Śmierć Wandy Osterwiny 22 stycznia 1929 załamała jego energię, opóźniła plany amerykańskie, kwietniowy pobyt w sanatorium pod Dreznem całkowicie je zniweczył. Latem 1929 oddał T. na Pohulance zespołowi A. Zelwerowicza, zmniejszył zespół Reduty i Instytut do małej grupy objazdowej. W styczniu 1930 ponownie zamieszkał w Warszawie i zaczął długą serię występów. W T. Nowym grał Nieznajomego w Magii, w T. Narodowym tyt. postać w Don Juanie T. Rittnera (łącznie 80 wieczorów z rzędu). 31 lipca skończył trzymiesięczny objazd po kraju z Magią w zespole redutowym, w sierpniu po raz pierwszy od dziesięciu lat miał czas i pieniądze na miesięczny urlop. W sez. następnym dał 150 przedstawień „dla mamony” w Warszawie, ponad 100 w objeździe. Nastąpiły: przemęczenie i depresja, nieudana reżyseria Spisku koronacyjnego (z Kordiana) w T. Narodowym. 1 kwietnia 1931 otworzył Instytut Reduty w Warszawie, w podziemiach gmachu przy ul. Kopernika 36–40. Na przekór życzliwym ostrzeżeniom przyjaciół i wbrew rozsądnej kalkulacji zaczęły się wówczas dzieje tzw. Trzeciej Reduty, za prywatne pieniądze O. zarobione występami w komediach i farsach. W sez. 1931/32 odbył prawie miesięczne występy w Wilnie i takież w Krakowie, gdzie grał Księdza Piotra w Dziadach, Konrada w Wyzwoleniu, tyt. rolę Fircyka; w murach Uniw. Jagiell. miał wykład pt. Teatr nowy. W Warszawie 56 wieczorów poświęcił występom w farsie, odbył 56 turniejów aktorskich w T. Narodowym z Solskim i Węgrzynem w Don Carlosie, jednocześnie w „bez-scennej” salce Instytutu zajmował się wznowieniem przedstawień pod kryptonimem „pokazów”. Od 1 września 1932 objął dyrekcję T. im. Słowackiego w Krakowie, nie przestając kierować Redutą działającą w Warszawie pod opieką Limanowskiego. W Krakowie otworzył sez. Fantazym, święto niepodległości uczcił premierą Sułkowskiego, wznowił Wesele, Wyzwolenie, Księcia Niezłomnego wystawił na dziedzińcu wawelskim; przedstawienia dla młodzieży włączył trwale do zajęć w szkołach. W Jugosławii pertraktował w sprawie współpracy teatr. Krakowa z Belgradem. Urzeczywistniał letnią wymianę zespołów i sztuk między Krakowem i Lwowem, agitował za utworzeniem generalnej dyrekcji teatrów Lwowa, Krakowa, Wilna i Poznania. 31 sierpnia 1935, po trzecim sez., zrezygnował z dyrekcji w Krakowie, zniechęcony pracą ponad siły i bez nadziei na utrwalenie obyczajów redutowych.

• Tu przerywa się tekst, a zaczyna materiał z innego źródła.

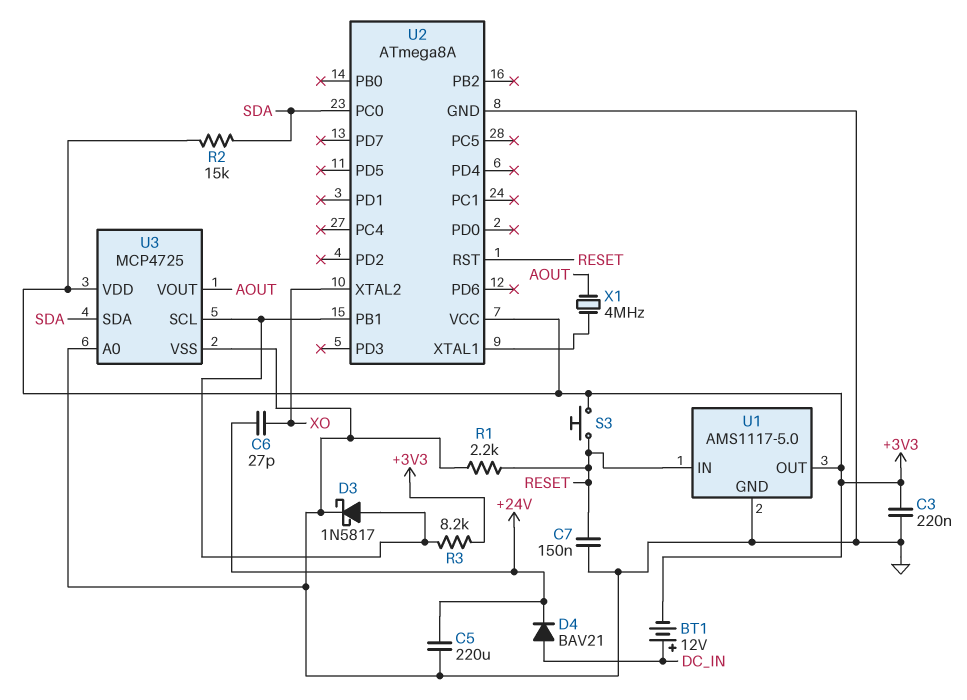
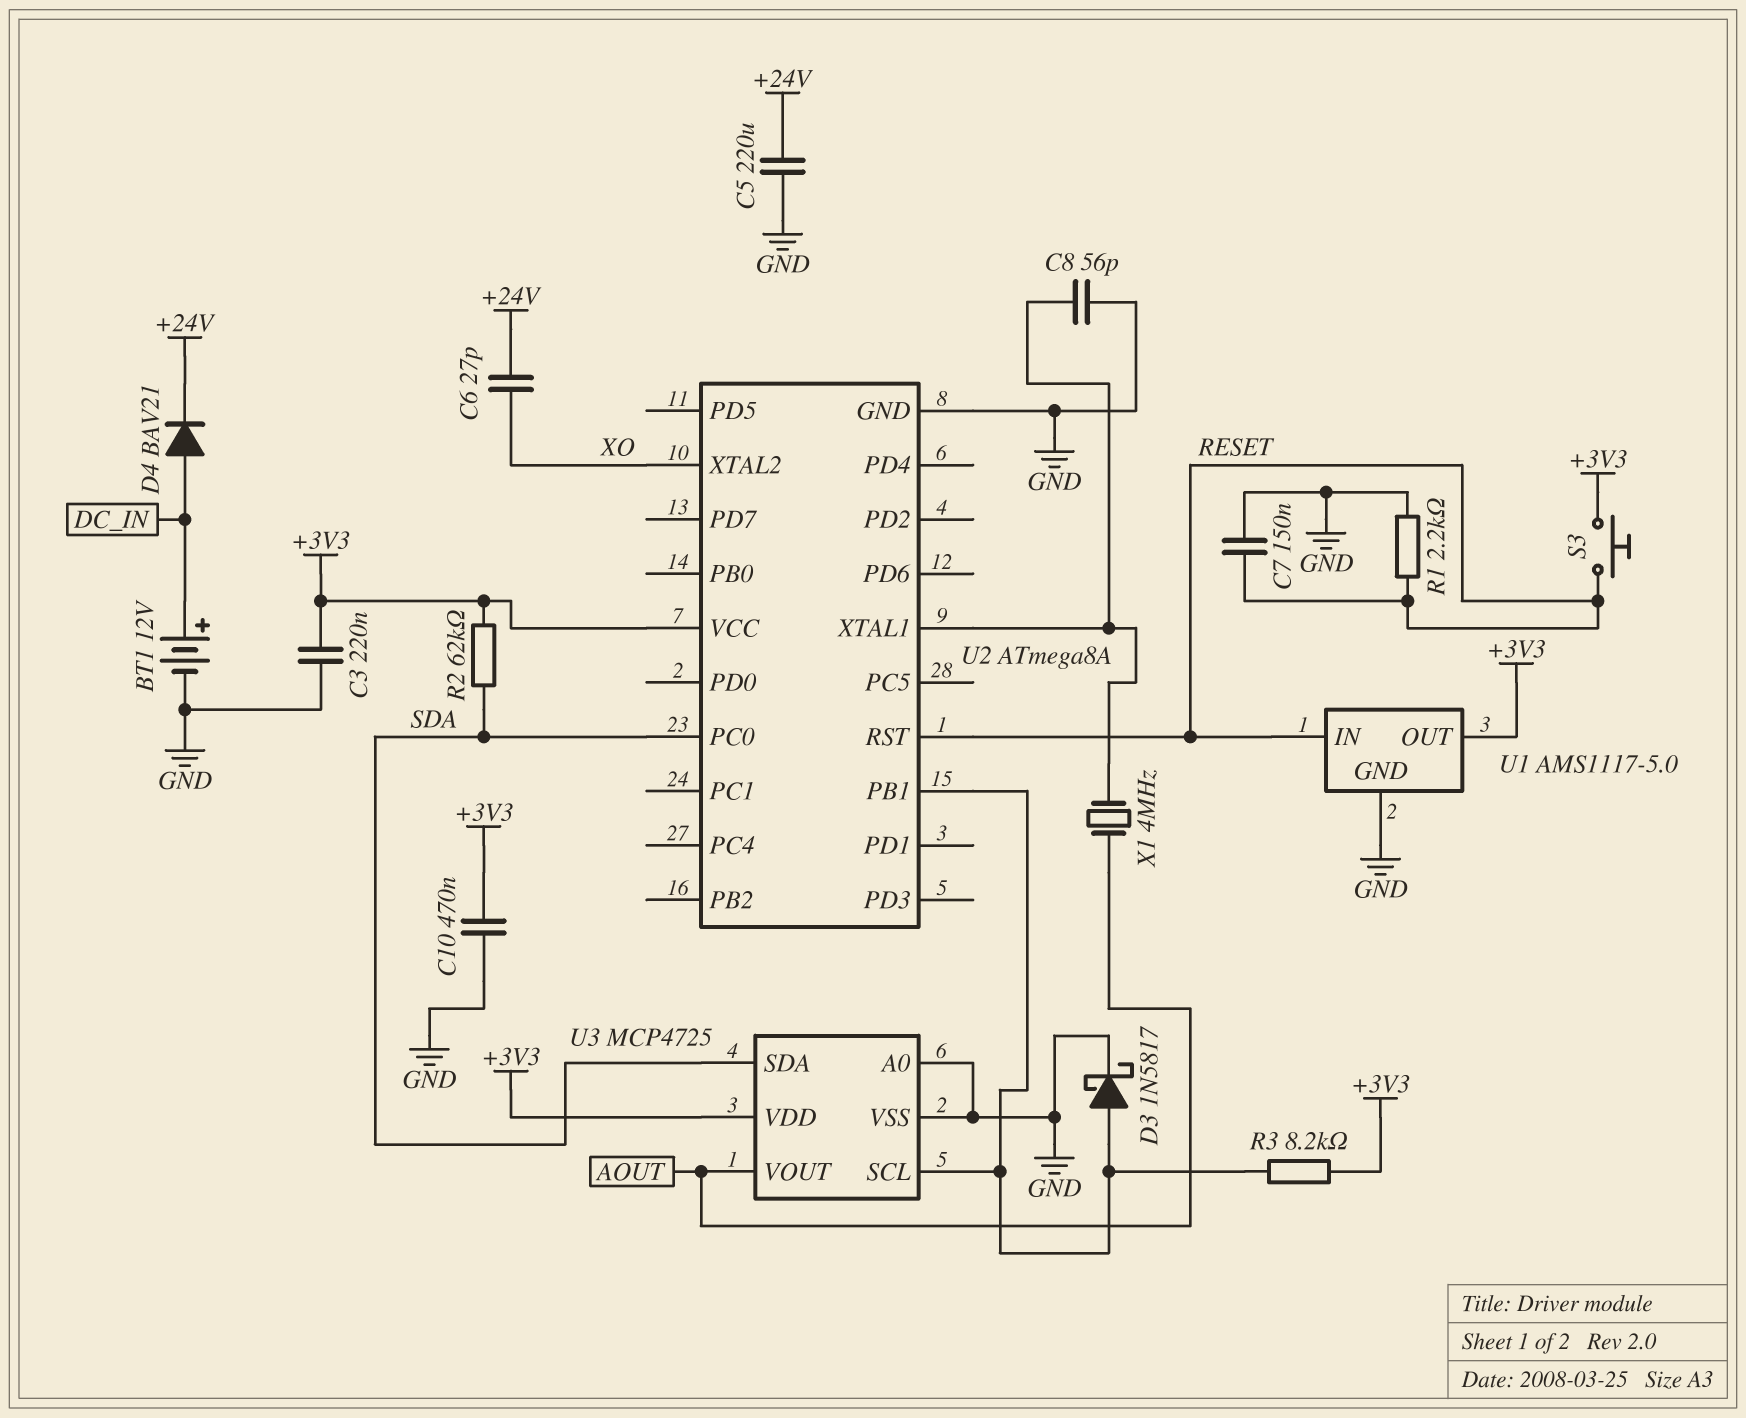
BT1: 12V (plus DC_IN, minus +3V3) -> 12V (plus DC_IN, minus GND)
C8: none -> 56pF (GND, U2/XTAL1)
C10: none -> 470nF (+3V3, GND)
R2: 15k (+3V3, SDA) -> 62k (+3V3, SDA)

Wiosnę 1935 przeżył w stanie depresji; obok niepowodzeń krak. spiętrzyły się kłopoty z Redutą i dramatyczne przeżycia osobiste. Po czerwcowej serii warsz. sukcesów w Wyzwoleniu (8–24 czerwca 1935, T. Polski), sierpniowej podróży przez Włochy i Austrię wrócił do Instytutu Reduty, tu gorączkowo czynny do wybuchu wojny jako animator wielotorowej krzątaniny Instytutu, reżyser, aktor, kierownik objazdów z Przepióreczką (1 V-5 lipca 1938), Powrotem Przełęckiego (30 czerwca – 27 lipca 1939), patron Teatru Szkolnego, projektant trzeciej z rzędu struktury Reduty. W Instytucie Reduty wystawił w 1936 premierę Pierścienia wielkiej damy (sam grając Szeligę od 26 marca do 30 V), wznowił Przepióreczkę (150 przedstawień zakończonych 22 marca 1939). Nadto gościnnie reżyserował i grał w T. Narodowym w Warszawie: Przepióreczkę (listopad-grudzień 1935), Wielką miłość (81 występów od lipca 1936), Sułkowskiego (23 występy, w listopadzie i grudniu 1936), Powrót Przełęckiego. 30 czerwca 1937 poślubił Matyldę Sapieżankę. Ostatnią większą podróż odbył na statku „Batory” w kwietniu 1939 z Gdyni na Morze Śródziemne, do Włoch, Trypolisu i Ceuty, „wyspy Księcia Niezłomnego”.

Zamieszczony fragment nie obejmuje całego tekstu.